Abdullah Doğan

Personal information
- Date of birth: 10 February 1997 (age 29)
- Place of birth: Bremen, Germany
- Height: 1.77 m (5 ft 10 in)
- Positions: Right winger; attacking midfielder;

Team information
- Current team: OSC Bremerhaven

Youth career
- SGO Bremen
- 0000–2012: TuS Komet Arsten
- 2012–2017: Werder Bremen

Senior career*
- Years: Team / Apps / (Gls)
- 2016–2017: Werder Bremen II / 3 / (0)
- 2017–2018: BSV Schwarz-Weiß Rehden / 15 / (0)
- 2019: FC Oberneuland / 7 / (1)
- 2019: SSV Jeddeloh II / 0 / (0)
- 2020–2022: TB Uphusen / 26 / (2)
- 2022–2023: Vatan Sport Bremen / 12 / (3)
- 2023: Tuzlaspor / 0 / (0)
- 2023: → Diyarbekirspor (loan) / 3 / (0)
- 2023–2024: Vatan Sport Bremen / 16 / (6)
- 2024–: OSC Bremerhaven / 11 / (1)

International career
- 2013: Turkey U17 / 5 / (0)
- 2014: Turkey U18 / 1 / (0)

= Abdullah Doğan =

Footballer (born 1997)

Abdullah Doğan (born 10 February 1997) is a footballer who plays as a right winger or attacking midfielder for Bremen-Liga club OSC Bremerhaven.
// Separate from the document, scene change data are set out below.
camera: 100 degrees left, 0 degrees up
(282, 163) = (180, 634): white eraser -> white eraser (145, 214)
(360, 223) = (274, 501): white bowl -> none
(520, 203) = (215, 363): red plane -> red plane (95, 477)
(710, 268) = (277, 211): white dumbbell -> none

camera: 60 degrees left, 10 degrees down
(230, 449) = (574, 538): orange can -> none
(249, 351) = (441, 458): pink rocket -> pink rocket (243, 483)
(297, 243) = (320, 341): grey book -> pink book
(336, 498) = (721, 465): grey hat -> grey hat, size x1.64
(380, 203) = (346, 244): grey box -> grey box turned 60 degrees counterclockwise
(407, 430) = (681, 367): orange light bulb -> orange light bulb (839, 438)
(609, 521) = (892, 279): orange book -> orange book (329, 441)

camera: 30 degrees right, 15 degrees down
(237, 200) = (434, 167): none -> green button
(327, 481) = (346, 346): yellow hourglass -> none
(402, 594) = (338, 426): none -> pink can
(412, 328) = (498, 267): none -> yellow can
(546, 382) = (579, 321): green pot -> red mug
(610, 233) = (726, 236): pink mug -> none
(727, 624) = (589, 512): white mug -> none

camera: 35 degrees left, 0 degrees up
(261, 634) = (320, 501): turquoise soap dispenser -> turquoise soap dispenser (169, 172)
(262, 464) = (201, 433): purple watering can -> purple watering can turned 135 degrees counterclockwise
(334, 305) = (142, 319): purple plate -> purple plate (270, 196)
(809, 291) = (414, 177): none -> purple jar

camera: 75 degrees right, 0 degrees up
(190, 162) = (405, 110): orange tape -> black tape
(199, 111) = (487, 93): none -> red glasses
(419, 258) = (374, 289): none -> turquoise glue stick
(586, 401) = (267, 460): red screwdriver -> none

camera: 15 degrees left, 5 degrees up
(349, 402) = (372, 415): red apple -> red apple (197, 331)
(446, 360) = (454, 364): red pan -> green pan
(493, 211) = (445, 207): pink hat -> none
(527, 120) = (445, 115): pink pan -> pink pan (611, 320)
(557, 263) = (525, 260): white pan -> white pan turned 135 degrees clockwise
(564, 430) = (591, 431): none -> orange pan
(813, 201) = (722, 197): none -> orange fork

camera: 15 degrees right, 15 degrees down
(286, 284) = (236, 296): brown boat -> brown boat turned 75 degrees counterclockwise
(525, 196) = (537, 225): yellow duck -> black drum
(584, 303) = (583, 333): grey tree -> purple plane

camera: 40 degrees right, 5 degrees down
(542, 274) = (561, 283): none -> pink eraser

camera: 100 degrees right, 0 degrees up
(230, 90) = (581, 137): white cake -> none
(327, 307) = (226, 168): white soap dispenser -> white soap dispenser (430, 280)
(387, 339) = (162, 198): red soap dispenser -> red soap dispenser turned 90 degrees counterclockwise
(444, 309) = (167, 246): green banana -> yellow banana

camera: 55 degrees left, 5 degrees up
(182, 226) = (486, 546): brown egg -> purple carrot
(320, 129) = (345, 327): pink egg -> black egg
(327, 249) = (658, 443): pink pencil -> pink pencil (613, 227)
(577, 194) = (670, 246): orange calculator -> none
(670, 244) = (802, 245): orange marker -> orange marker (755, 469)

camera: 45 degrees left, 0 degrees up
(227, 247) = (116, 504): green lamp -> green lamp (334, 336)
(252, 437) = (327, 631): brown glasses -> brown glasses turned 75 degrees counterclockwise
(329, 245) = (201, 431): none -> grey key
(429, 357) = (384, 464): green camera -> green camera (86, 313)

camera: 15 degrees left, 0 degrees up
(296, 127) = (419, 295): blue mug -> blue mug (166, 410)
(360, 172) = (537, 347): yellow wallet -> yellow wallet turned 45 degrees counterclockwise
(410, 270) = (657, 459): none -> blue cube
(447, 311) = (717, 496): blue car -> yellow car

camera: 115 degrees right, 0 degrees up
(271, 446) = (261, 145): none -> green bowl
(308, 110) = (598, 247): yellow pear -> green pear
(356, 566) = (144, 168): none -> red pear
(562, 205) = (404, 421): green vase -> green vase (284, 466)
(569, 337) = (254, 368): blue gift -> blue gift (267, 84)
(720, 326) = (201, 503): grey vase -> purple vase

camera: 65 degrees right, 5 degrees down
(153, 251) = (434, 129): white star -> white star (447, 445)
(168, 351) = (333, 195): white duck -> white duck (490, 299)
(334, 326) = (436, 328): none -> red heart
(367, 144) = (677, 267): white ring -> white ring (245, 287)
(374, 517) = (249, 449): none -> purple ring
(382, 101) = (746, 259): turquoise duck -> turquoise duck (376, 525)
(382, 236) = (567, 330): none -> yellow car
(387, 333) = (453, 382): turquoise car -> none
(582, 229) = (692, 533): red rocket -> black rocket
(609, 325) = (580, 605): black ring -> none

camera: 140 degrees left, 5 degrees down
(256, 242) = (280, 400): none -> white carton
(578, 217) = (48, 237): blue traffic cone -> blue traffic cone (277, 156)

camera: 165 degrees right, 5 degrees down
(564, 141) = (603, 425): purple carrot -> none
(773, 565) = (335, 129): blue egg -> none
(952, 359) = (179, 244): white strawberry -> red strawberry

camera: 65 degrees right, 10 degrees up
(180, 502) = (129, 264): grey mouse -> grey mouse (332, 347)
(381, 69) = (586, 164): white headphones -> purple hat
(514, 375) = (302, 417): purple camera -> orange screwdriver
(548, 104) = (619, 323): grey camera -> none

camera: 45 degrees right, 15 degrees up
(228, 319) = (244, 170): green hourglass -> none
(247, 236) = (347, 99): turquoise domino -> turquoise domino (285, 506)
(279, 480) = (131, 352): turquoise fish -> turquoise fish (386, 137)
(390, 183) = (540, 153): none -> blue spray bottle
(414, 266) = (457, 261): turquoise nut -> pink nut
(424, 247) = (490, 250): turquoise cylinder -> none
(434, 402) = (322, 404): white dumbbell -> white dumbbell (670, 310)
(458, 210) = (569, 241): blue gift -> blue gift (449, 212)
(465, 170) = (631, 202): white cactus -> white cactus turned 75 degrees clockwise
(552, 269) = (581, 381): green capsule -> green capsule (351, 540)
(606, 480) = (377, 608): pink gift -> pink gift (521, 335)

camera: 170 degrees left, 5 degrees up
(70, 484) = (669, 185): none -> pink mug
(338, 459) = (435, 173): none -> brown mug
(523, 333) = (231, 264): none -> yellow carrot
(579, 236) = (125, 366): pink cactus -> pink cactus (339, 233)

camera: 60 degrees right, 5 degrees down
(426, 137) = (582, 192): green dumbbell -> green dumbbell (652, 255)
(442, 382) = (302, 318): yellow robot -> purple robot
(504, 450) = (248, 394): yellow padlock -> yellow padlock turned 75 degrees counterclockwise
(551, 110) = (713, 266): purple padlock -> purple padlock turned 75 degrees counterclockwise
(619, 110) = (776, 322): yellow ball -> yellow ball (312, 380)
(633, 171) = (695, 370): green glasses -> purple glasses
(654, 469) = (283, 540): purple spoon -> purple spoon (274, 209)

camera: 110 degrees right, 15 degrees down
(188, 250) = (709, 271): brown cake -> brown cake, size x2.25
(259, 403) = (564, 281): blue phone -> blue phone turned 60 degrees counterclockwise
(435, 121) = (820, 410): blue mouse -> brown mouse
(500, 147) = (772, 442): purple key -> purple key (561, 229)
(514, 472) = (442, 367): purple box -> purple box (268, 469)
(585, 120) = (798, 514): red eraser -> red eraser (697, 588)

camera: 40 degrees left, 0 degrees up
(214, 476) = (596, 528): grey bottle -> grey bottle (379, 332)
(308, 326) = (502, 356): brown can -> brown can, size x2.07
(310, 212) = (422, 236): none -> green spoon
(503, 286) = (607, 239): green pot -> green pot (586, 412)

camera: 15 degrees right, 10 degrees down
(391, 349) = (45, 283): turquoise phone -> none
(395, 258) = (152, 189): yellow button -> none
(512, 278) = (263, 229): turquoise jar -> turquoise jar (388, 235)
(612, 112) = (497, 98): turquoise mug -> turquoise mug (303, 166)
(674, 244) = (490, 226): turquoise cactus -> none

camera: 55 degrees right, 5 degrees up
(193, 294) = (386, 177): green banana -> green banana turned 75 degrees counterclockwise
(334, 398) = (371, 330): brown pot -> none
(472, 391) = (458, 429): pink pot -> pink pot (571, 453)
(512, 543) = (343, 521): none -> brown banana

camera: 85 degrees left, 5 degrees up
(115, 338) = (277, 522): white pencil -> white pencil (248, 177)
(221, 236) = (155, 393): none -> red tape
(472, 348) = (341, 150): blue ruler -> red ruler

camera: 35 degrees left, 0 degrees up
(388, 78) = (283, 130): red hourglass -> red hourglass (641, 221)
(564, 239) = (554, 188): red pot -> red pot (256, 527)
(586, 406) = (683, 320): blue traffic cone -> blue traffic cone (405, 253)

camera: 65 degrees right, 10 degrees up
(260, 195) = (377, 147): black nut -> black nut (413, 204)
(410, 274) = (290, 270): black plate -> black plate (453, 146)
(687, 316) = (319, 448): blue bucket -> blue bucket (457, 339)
Born in Germany, he represented Turkey internationally at youth levels U17 and U18.

==Career==
After playing for SGO Bremen and TuS Komet Arsten, Doğan moved to the youth team of Werder Bremen. After being selected by the coach of the reserve team, Alexander Nouri, to join the squad, he made his 3. Liga debut on 12 March 2016 in a 1–0 loss against Rot-Weiß Erfurt coming as a substitute for Enis Bytyqi in the 67th minute.